BOTM: C.T. Powers, In the memory of the forest (1997)
F. Butler - Gallie, Touching cloth (2023)
J. Cocker, Good pop, bad pop (2022)
J. Duindam, Dynasties: a global history of power 1300-1800 (2015)
P.J. Farmer, The alley god (1970)
C. Jarman, River Kings (2021)
L. Kennedy, Trespasses (2022)
A. Rutherford, Control: The Dark History and Troubling Present of Eugenics (2022)
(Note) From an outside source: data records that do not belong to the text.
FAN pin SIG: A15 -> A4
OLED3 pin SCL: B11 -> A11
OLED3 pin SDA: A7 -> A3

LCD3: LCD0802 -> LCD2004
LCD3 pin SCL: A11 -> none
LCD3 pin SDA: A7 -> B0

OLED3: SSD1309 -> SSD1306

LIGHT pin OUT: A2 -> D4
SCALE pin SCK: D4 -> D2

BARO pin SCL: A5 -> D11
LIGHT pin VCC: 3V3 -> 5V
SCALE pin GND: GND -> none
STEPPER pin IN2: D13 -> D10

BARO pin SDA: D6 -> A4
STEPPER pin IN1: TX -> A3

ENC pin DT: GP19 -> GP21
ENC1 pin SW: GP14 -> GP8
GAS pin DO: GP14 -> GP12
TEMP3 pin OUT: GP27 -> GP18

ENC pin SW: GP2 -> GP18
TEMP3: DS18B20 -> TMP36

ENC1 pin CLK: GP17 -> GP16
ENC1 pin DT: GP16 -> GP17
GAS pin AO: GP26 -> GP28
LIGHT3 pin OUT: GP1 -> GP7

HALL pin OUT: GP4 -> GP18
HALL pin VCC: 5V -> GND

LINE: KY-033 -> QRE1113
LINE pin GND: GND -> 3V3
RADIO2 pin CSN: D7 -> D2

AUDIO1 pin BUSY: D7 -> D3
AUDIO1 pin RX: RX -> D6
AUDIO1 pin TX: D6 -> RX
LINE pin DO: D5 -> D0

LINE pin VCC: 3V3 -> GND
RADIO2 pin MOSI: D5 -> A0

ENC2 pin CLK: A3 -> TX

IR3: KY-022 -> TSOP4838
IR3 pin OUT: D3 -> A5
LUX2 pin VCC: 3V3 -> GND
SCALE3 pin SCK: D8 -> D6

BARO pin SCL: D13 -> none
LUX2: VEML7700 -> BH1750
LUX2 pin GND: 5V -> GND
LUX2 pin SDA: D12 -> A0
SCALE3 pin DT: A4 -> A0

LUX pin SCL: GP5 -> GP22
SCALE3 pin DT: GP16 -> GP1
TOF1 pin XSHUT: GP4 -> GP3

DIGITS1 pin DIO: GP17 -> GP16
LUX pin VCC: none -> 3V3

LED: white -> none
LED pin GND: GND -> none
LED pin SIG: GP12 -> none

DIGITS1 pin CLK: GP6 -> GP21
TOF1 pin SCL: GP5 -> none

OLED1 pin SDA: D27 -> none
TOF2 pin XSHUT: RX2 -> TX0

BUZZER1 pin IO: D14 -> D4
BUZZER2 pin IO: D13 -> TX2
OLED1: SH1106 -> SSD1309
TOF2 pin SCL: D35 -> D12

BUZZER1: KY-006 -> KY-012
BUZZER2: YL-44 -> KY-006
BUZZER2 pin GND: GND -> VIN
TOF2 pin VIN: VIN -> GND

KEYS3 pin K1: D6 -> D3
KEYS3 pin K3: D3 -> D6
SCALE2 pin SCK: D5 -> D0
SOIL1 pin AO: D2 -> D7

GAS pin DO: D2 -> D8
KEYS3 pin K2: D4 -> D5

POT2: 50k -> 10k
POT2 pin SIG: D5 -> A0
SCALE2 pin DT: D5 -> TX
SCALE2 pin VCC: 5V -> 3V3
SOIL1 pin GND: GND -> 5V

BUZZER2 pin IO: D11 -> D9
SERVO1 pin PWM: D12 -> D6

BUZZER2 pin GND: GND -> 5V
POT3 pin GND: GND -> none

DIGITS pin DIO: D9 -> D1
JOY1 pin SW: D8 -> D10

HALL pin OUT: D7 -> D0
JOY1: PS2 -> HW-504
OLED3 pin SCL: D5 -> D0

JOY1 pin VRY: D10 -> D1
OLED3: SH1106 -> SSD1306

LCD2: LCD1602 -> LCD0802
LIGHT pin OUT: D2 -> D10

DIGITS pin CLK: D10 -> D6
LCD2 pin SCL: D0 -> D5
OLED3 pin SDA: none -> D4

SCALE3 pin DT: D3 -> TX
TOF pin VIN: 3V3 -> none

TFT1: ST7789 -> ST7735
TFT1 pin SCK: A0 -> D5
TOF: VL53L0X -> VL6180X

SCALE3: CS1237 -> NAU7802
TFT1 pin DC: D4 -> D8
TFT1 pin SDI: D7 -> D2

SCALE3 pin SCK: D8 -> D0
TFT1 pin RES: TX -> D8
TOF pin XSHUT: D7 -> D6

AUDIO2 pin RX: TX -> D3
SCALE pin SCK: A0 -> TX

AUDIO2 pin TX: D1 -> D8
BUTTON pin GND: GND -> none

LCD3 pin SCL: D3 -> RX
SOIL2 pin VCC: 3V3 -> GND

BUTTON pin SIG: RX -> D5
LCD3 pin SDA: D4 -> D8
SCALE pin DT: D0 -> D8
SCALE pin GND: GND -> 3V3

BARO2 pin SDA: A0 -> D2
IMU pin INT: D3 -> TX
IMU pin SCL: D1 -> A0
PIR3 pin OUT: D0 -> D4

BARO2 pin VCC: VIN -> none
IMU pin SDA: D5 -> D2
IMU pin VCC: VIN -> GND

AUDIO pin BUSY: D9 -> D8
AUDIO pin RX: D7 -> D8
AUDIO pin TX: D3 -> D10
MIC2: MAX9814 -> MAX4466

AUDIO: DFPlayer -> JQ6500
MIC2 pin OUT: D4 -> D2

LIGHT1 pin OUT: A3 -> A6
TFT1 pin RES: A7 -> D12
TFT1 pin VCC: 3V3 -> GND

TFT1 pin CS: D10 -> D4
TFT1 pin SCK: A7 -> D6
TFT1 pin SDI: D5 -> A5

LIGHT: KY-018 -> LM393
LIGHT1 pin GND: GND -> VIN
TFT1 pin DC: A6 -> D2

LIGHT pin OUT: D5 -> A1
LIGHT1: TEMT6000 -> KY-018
R.A. Salvatore, The crystal shard (1988)
T. Snyder, On Tyranny (2017)
This was not a great month. Many of them were mediocre to poor, though I did find Duindam's survey of dynastic power interesting, if slightly slow going sometimes. At least part of that is around expectations. There is some pompous reviewing of Salvatore's debut novel, the one that launched a thousand sequels. It's obviously far from the best written novel, but it does its job just fine. The mythos holds together, the setting is compelling, the characters have little nuance, but they occupy their place in the plot very well, and it gallops long, and lots of things sound really cool. Thoroughly enjoyable. Adam Rutherford's book, which has much better prose, drove me into an absolute fury with its underlying smugness and lack of precision and honesty. Far from a recommendation.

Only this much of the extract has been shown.